The TableViewSection
object has a property called dataSource: [AnyObject]?
, which, when set, is used to calculate the number of rows in the section, and provide an object for the cell configuration block:
// get the section, dequeue a cell for that section, retrieve the item from the dataSource
// ...
tableSection.cellConfigurationBlock?(cell: AnyObject, item: AnyObject?, indexPath: NSIndexPath)
return cell
What I'd like to do is assign a reference to an array from my viewModel
to my tableSection.dataSource
, having my viewModel
update the array, in turn updating the table view. In Swift, you cannot pass an array by reference. The workaround seems to be to use an NSMutableArray
, but with that comes a loss of type safety, and greater cognitive load while translating objects back and forth from Swift to Foundation.
Working Example:
let kCellIdentifier = "SomeCellIdentifier"
class MyViewController: UITableViewController {
// Property declarations
@IBOutlet var tableDataSource: TableViewDataSource!
var viewModel: MyViewControllerViewModel = MyViewControllerViewModel()
override func viewDidLoad() {
super.viewDidLoad()
self.setupTableView()
self.refresh()
}
func setupTableView() {
var tableSection = TableViewSection(cellIdentifier: kCellIdentifier)
tableSection.dataSource = self.viewModel.collection
// tableSection configuration
// ...
self.tableDataSource.addSection(tableSection)
}
func refresh() {
self.viewModel
.refresh()
.subscribeNext({ result in
self.tableView.reloadData()
}, error: { error in
self.logger.error(error.localizedDescription)
})
}
}
The refresh()
method on the viewModel
hits my API service, updates it's collection
property on response, and provides the result on the next
event of an RACSignal
(RACSignal
is a class provided by Reactive Cocoa and really, besides the point).
I've found one workaround, which involves reassigning the data source each time a single update is made, or after a batch update.
func refresh() {
self.viewModel
.refresh()
.subscribeNext({ result in
self.updateDataSource()
self.tableView.reloadData()
}, error: { error in
self.logger.error(error.localizedDescription)
})
}
func updateDataSource() {
self.tableDataSource.tableSectionForIndex(0)?.dataSource = viewModel.collection
}
This approach works, but only temporarily as a workaround.

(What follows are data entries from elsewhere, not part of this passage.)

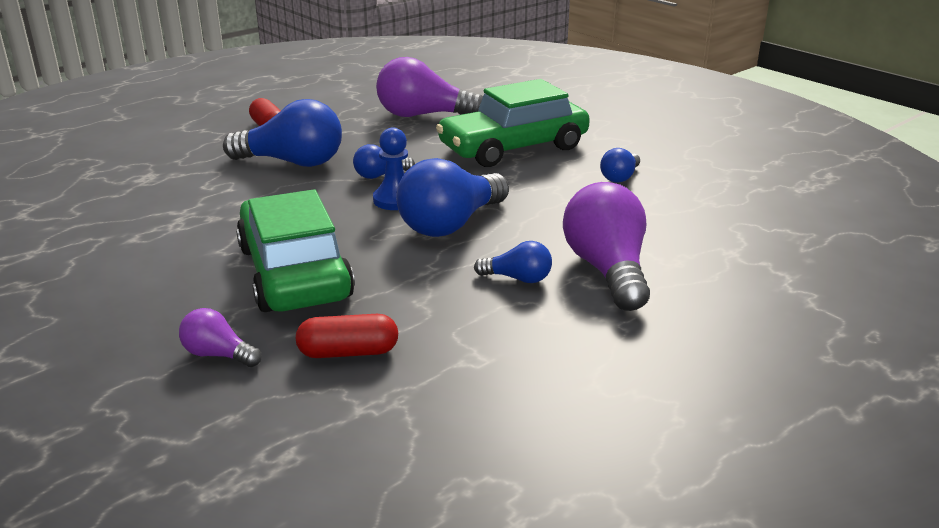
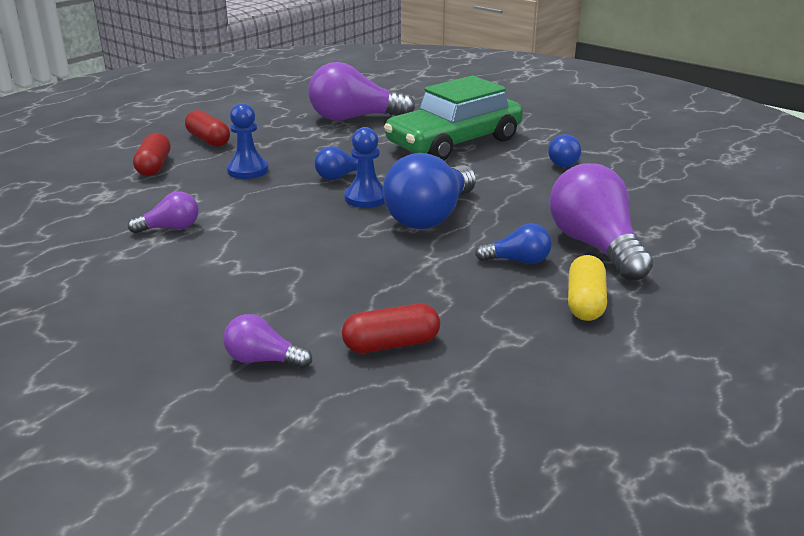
camera: 10 degrees left, 0 degrees up
(193, 215) = (170, 228): none -> purple light bulb
(206, 152) = (154, 166): none -> red capsule
(293, 162) = (248, 170): blue light bulb -> blue pawn
(294, 272) = (301, 274): green car -> none
(566, 329) = (585, 302): none -> yellow capsule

As a TableViewDataSource
grows and becomes more complex, this method becomes increasingly more complex with imperative, procedural code, the opposite of what I set out to achieve when writing the class.
Question
Is there any workaround to stick to native Swift Array
's to achieve the equivalent of passing a Foundation NSArray
or NSMutableArray
by reference?
Bonus Question
Can someone provide me with some class/struct design tips to accomplish the desired goal in pure Swift?